The move would seem to indicate an olive branch of sorts from China after officials earlier this month ordered airlines not to take any further deliveries of Boeing jets as part of the tit-for-tat trade war that’s seen Trump levy tariffs of as high as 145% on Chinese goods. The missive came after China unveiled retaliatory tariffs of 125% on American goods, levies that would have more than doubled the cost of US-made aircraft and parts, making it impractical for Chinese airlines to accept Boeing planes.

“Even though this statement doesn’t seem to indicate Beijing has reversed its previous decision, it does send a reconciliatory message that China is willing to be engaged in a negotiation,” John Gong, a former consultant to China’s commerce ministry who’s now a professor at the University of International Business and Economics in Beijing, said.

Being able to take delivery of Boeing jets again would certainly be a boon for Chinese airlines, many of whom had been relying on Boeing jets for their expansion plans. China is forecast to make up 20% of global aircraft demand over the next two decades.

“Given the fact the US has made so many exemptions in its tariffs against China, ostensibly to serve the interests of American consumers sensitive to inflation, we might see China make some exemptions for specific companies when it serves China’s interests to do so,” said Josef Gregory Mahoney, a professor of international relations at Shanghai’s East China Normal University.

Indeed, people familiar with the matter last week said that China’s government is considering suspending the 125% tariffs on some US imports such as medical equipment and industrial chemicals like ethane.

Officials are also discussing waiving levies for plane leases, the people said. Chinese carriers don’t own all of their aircraft and hence pay leasing fees to third-party companies to use some jets — payments that would have become financially ruinous with the additional tariffs.

Boeing Chief Executive Officer Kelly Ortberg confirmed last Wednesday that China has stopped taking deliveries of any planes and said the planemaker is prepared to find alternative buyers for China-bound aircraft.

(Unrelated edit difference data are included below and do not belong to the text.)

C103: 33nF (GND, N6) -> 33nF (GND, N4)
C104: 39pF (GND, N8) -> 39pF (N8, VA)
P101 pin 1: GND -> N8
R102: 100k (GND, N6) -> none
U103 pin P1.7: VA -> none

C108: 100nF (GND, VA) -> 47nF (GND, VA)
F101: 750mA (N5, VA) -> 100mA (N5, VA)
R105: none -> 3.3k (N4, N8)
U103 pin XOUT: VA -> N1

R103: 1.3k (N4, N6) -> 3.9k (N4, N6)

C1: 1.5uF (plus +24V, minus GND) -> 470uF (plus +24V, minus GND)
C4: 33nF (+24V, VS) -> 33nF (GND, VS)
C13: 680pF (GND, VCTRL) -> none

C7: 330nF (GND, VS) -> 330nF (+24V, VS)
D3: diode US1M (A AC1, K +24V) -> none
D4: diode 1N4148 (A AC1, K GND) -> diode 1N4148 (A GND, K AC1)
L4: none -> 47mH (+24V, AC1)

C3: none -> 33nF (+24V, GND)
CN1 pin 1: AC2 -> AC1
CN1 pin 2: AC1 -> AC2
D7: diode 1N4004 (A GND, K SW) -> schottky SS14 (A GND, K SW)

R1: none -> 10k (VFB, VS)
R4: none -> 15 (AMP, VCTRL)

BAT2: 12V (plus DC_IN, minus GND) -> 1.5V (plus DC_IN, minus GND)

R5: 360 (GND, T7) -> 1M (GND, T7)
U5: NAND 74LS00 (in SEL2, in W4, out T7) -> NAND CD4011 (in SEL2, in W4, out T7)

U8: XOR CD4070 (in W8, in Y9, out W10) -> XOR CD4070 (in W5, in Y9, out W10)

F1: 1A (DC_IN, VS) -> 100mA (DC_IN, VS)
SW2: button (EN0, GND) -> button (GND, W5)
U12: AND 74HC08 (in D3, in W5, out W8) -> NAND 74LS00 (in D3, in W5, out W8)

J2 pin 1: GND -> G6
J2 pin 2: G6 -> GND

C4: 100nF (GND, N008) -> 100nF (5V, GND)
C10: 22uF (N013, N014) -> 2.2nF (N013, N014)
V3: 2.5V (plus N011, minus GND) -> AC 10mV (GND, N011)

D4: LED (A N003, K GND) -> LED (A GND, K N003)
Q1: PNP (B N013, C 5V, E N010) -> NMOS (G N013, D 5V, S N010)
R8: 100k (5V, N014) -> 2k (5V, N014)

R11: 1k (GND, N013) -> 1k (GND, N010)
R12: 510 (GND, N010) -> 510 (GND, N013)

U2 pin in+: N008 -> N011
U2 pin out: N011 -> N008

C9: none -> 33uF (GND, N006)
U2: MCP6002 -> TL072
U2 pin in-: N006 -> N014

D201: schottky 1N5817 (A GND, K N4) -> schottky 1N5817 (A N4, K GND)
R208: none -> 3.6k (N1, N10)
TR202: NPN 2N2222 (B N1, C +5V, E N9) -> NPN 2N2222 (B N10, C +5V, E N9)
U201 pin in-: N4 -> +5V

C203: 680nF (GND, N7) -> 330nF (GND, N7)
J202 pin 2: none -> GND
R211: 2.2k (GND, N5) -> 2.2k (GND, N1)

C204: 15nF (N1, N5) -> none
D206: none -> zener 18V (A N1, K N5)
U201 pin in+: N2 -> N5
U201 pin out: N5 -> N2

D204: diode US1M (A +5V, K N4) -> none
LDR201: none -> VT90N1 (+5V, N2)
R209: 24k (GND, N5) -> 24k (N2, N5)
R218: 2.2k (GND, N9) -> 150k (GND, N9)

“We’re in close communication with our China customers and we’re actively assessing options for remarketing already built or in-process airplanes,” Ortberg said during Boeing’s earnings call.

The move has left in doubt the fate of about 50 jets that were slated to go to China this year. Boeing has since begun flying 737 Max jets that were refused by Chinese airline customers back to the US.

Read more: Boeing Begins Flying Back Planes Destined for Chinese Airlines

Among airlines that are willing recipients of the aircraft rejected by China is Air India Ltd. Through the end of last month, the Indian airline had accepted 41 737 Max jets originally built for Chinese airlines, and the carrier has signaled it’s eager to take more, Bloomberg has reported.

“The fact Boeing can move planes slated for China immediately to Indian buyers at the expense of Chinese carriers is a clear example where some sort of exemption needs to be made by Beijing, insomuch as the policy hurts the Chinese side more than it does Boeing,” Mahoney said.